Increased geranylgeranylated K-Ras contributes to antineoplastic effects of farnesyltransferase inhibitors.

The Ras family of small GTPases (N-, H-, and K-Ras) is a group of important signaling mediators. Ras is frequently activated in some cancers, while others maintain low level activity to achieve optimal cell growth. In cells with endogenously low levels of active Ras, increasing Ras signaling through the ERK and p38 MAPK pathways can cause growth arrest or cell death. Ras requires prenylation – the addition of a 15-carbon (farnesyl) or 20-carbon (geranylgeranyl) group – to keep the protein anchored into membranes for effective signaling. N- and K-Ras can be alternatively geranylgeranylated (GG’d) if farnesylation is inhibited but are preferentially farnesylated. Small molecule inhibitors of farnesyltransferase (FTIs) have been developed as a means to alter Ras signaling. Our initial studies with FTIs in malignant and non-malignant cells revealed FTI-induced cell cycle arrest, reduced proliferation, and increased Ras signaling. These findings led us to the hypothesis that FTI induced increased GG’d Ras. We further hypothesized that the specific effects of FTI on cell cycle and growth result from increased signal strength of GG’d Ras. Our results did show that increase in GG’d K-Ras in particular results in reduced cell viability and cell cycle arrest.

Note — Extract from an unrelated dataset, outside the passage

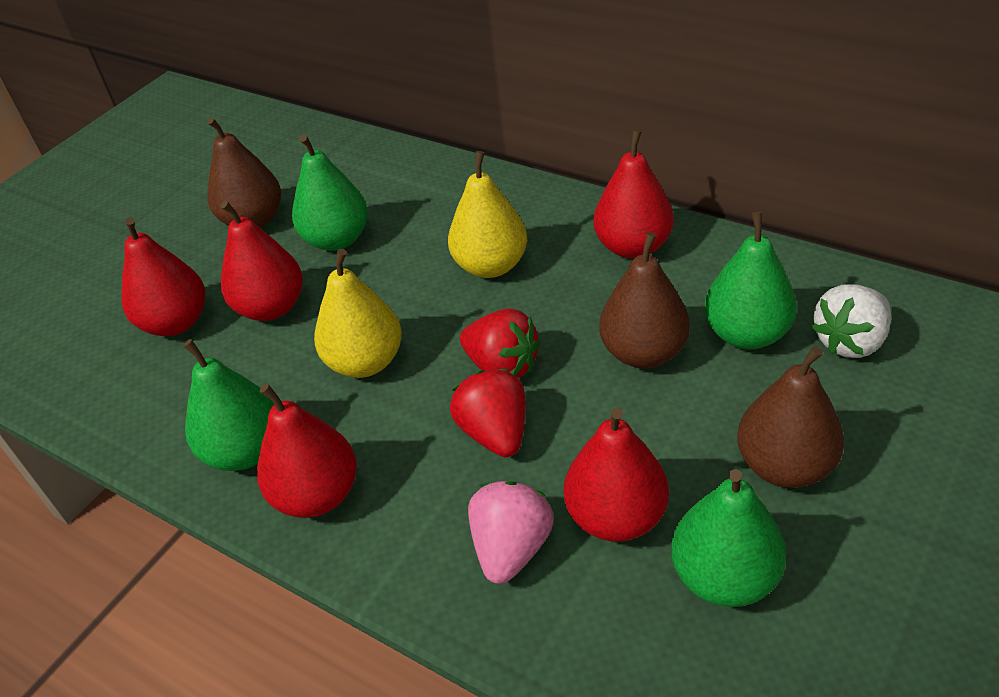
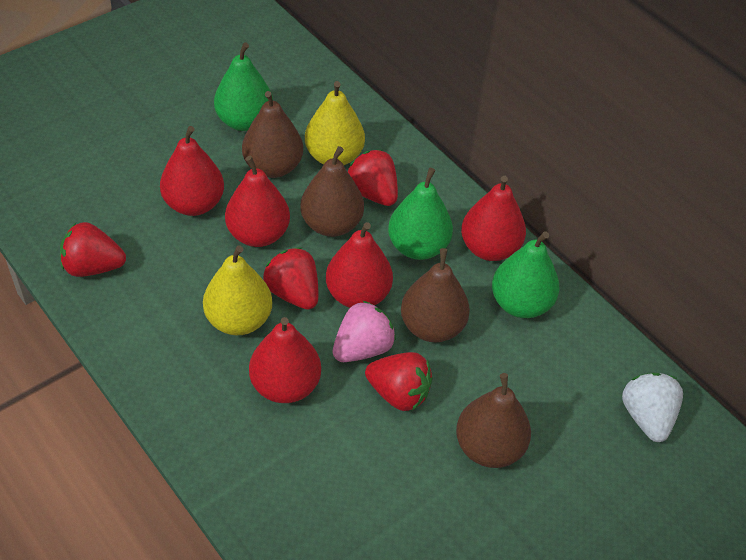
brown pear: 3 -> 4
green pear: 4 -> 3
red strawberry: 2 -> 4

Genetically engineered constructs capable of only one type of prenylation confirmed that GG’d K-Ras recapitulated the effect of FTI in 293T cells. In tumor cell lines ERK and p38 MAPK pathways were both strongly activated in response to FTI, indicating the increased activity of GG’d K-Ras results in antiproliferative signals specifically through these pathways. These results collectively indicate FTI increases active GG’d K-Ras which activates ERK and p38 MAPKs to reduced cell viability and induce cell cycle arrest in malignant cells. This is the first report that identifies increased activity of GG’d K-Ras contributes to antineoplastic effects from FTI by increasing the activity of downstream MAPKs. Our observations suggest increased GG’d K-Ras activity, rather than inhibition of farnesylated Ras, is a major source of the cytostatic and cytotoxic effects of FTI. Our data may allow for determination of which patients would benefit from FTI by excluding tumors or diseases which have strong K-Ras signaling.